At the same time with the adjudication as to the tax in the preceding case was adjudged the validity of the tax in the cases of two other railroad companies, to wit: The Pittsburg, Fort Wayne, and Chicago; and the Delaware, Lackawanna, and Western, both writs of error against the State of Pennsylvania, and to judgments of the Supreme Court of that State. The tax levied in these last two cases upon the bonds of non-residents of the State was three mills on the dollar of capital, to be paid out of the interest; and the law laying the tax, a law of 1844, was in existence when the bonds were issued. In the previous case it will be remembered that the tax levied was five per cent. upon the interest of the bonds, and the law levying it was not in such existence. The last two cases, therefore, resembled the case of Maltby v. Reading and Columbia Railroad, the particulars of which are stated supra. [*]
Mr. Justice FIELD, who delivered the judgment of the court, in the additional two cases now mentioned, as in the first one, said that the cases involved the same questions that had been considered and decided in the previous case, that of the Cleveland, Painesville, and Ashtabula Railroad; and that 'the difference in the mode of the assessment of the tax did not affect the principle decided.'
Upon the authority of the case cited, the judgments in these two cases, now mentioned, were accordingly REVERSED, and the causes remanded for further proceedings, Justices CLIFFORD, MILLER, DAVIS, and HUNT dissenting; and Mr. Justice DAVIS saying, for himself and them, in all the cases, as follows:
'I cannot agree to the opinion of a majority of my brethren in these cases. That the tax in question is valid and binding, both on the corporation and its creditor, is clearly settled in Maltby v.
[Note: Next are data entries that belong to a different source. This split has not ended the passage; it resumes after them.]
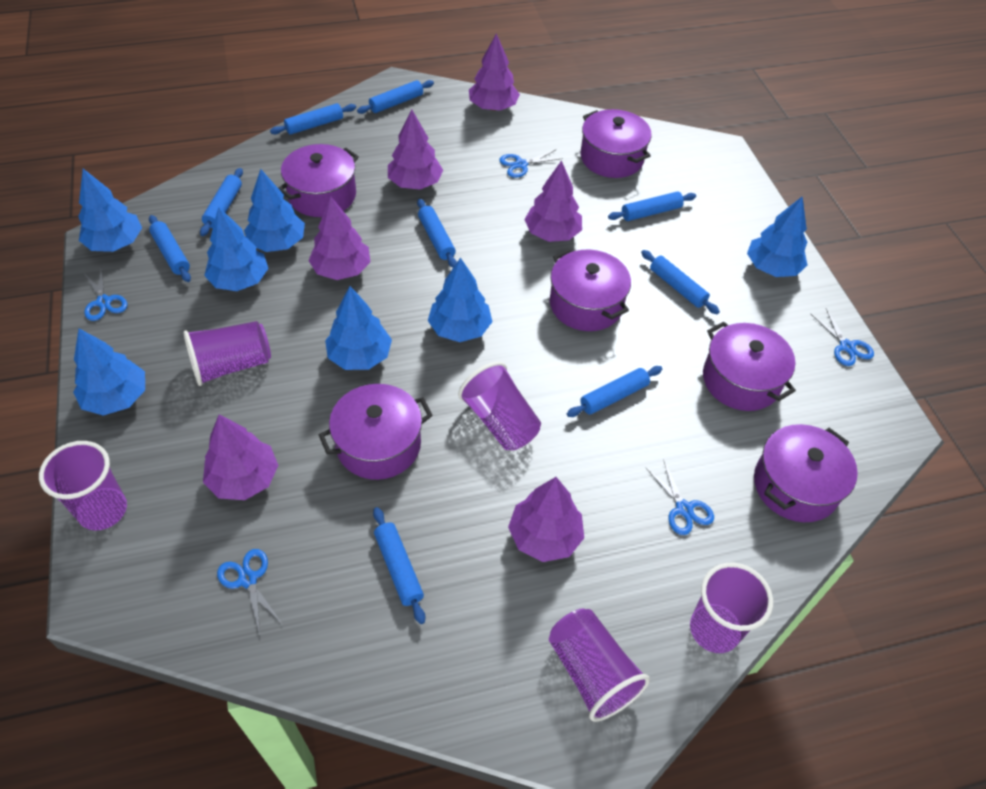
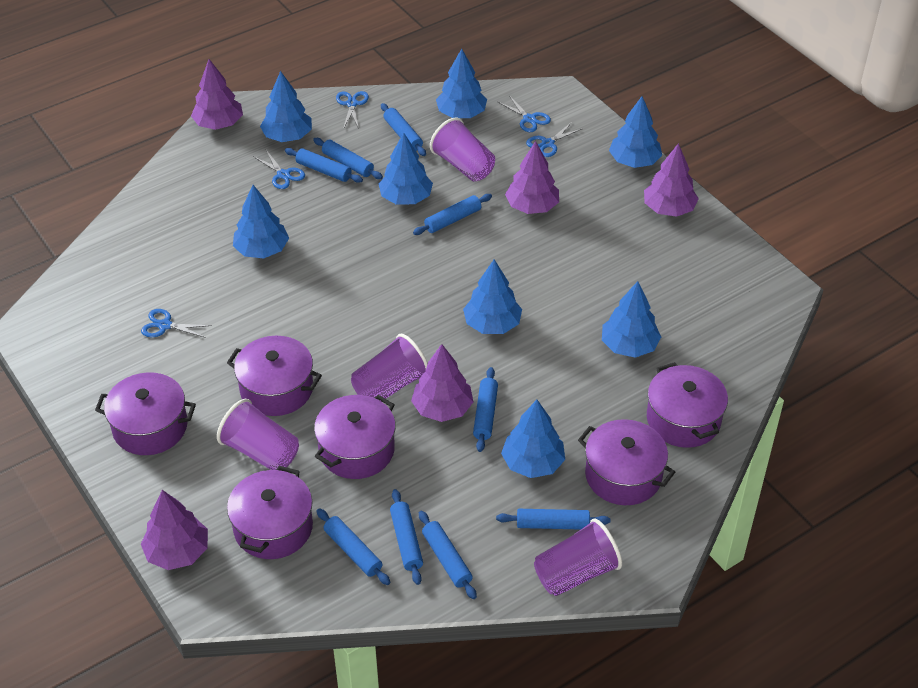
blue tree: 7 -> 8
purple cup: 5 -> 4
purple tree: 6 -> 5

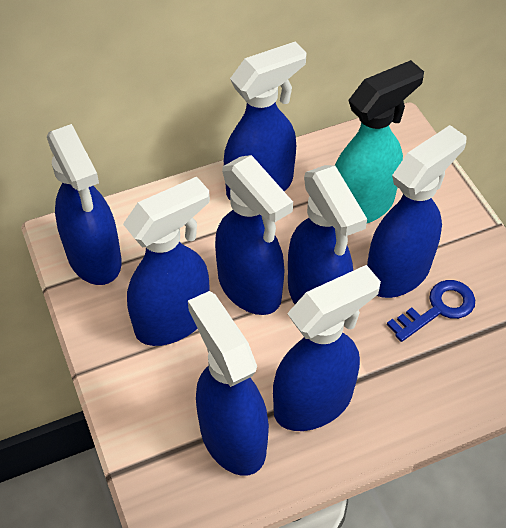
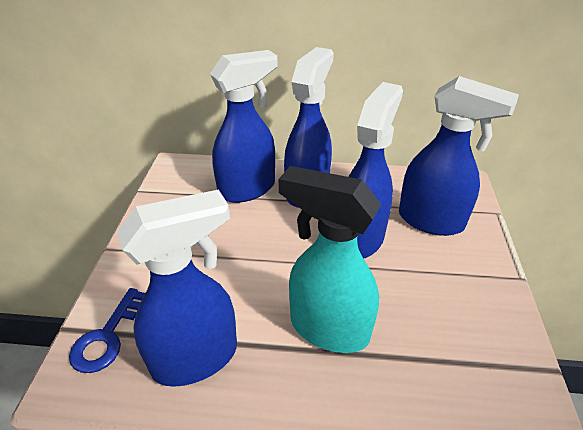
blue spray bottle: 8 -> 5

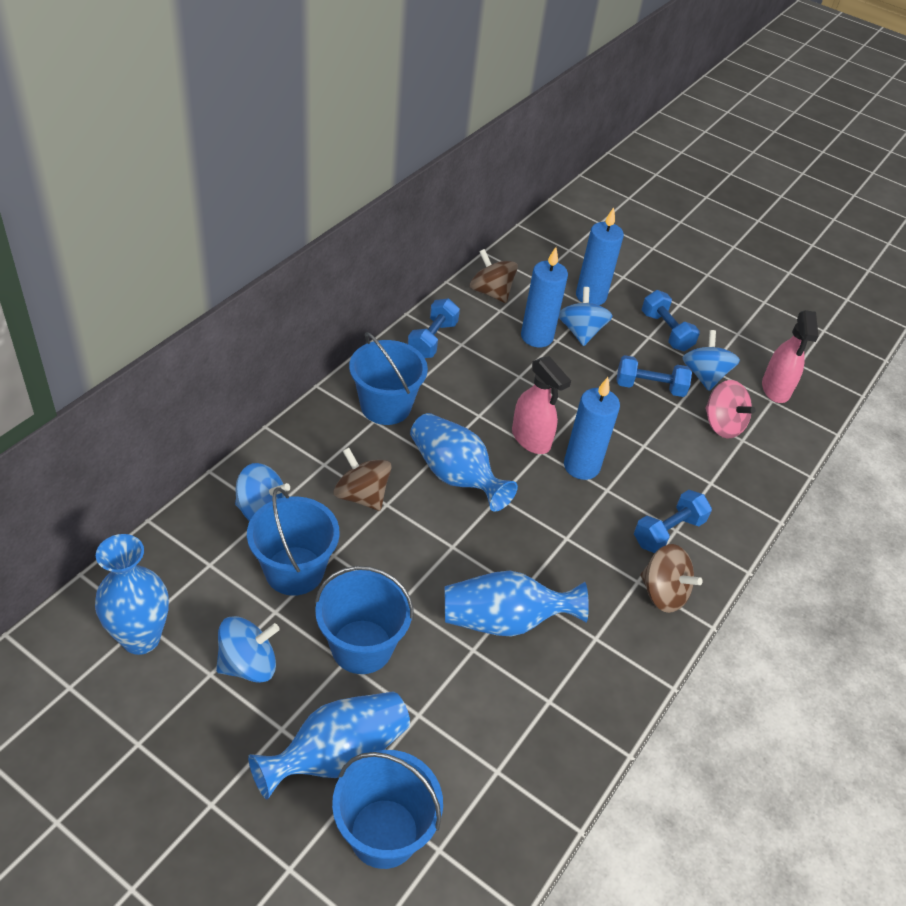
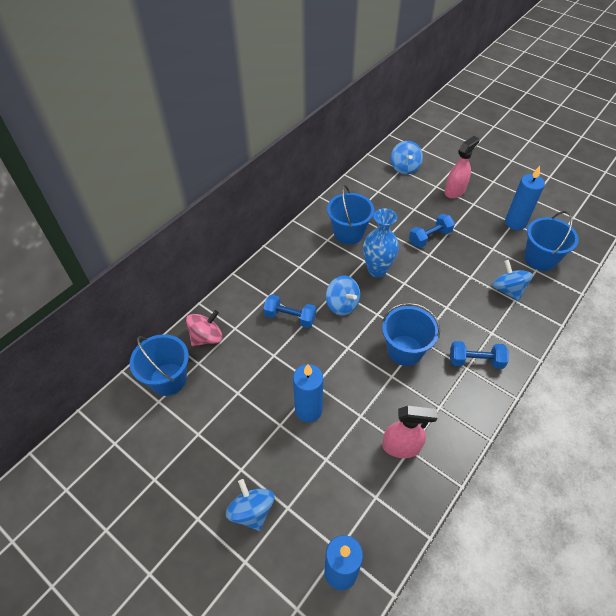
blue dumbbell: 4 -> 3
blue vase: 4 -> 1
brown spinning top: 3 -> 0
The Philadelphia and Reading Railroad Company, and that, too, whether the creditor resides in Pennsylvania or elsewhere. As the highest court of the State has decided that the act of 1844 authorized the imposition of the tax in controversy, and as that act was in force when the bonds and mortgages were issued, I cannot see how any principle of the Federal Constitution is violated, nor can I see how this court can reach the conclusion it does in these cases without denying to the State government the right to construe its own local laws. This right has been recognized so often and in such a variety of ways, that it is no longer an open question. Indeed this court in Railroad Company v. Jackson has expressly recognized the binding force of the construction which the Supreme Court in Pennsylvania has put on the act of 1844. Mr. Justice Nelson, delivering the opinion of the court, said:
"It has been argued for the plaintiff, that the acts of the legislature of Pennsylvania, when properly interpreted, do not embrace the bonds or coupons in question; but it is not important to examine the subject, for it is not to be denied, as the courts of the State have expounded these laws, that they authorized the deduction, and, if no other objection existed against the tax, the defence would fail.' 'I am also of opinion, that a State legislature is not restrained by anything in the Federal Constitution nor by any principle which this court can enforce against the State court, from taxing the property of persons which it can reach and lay its hands on, whether these persons reside within or without the State.'
^22 See their opinion, infra, note following, pp. 327-8.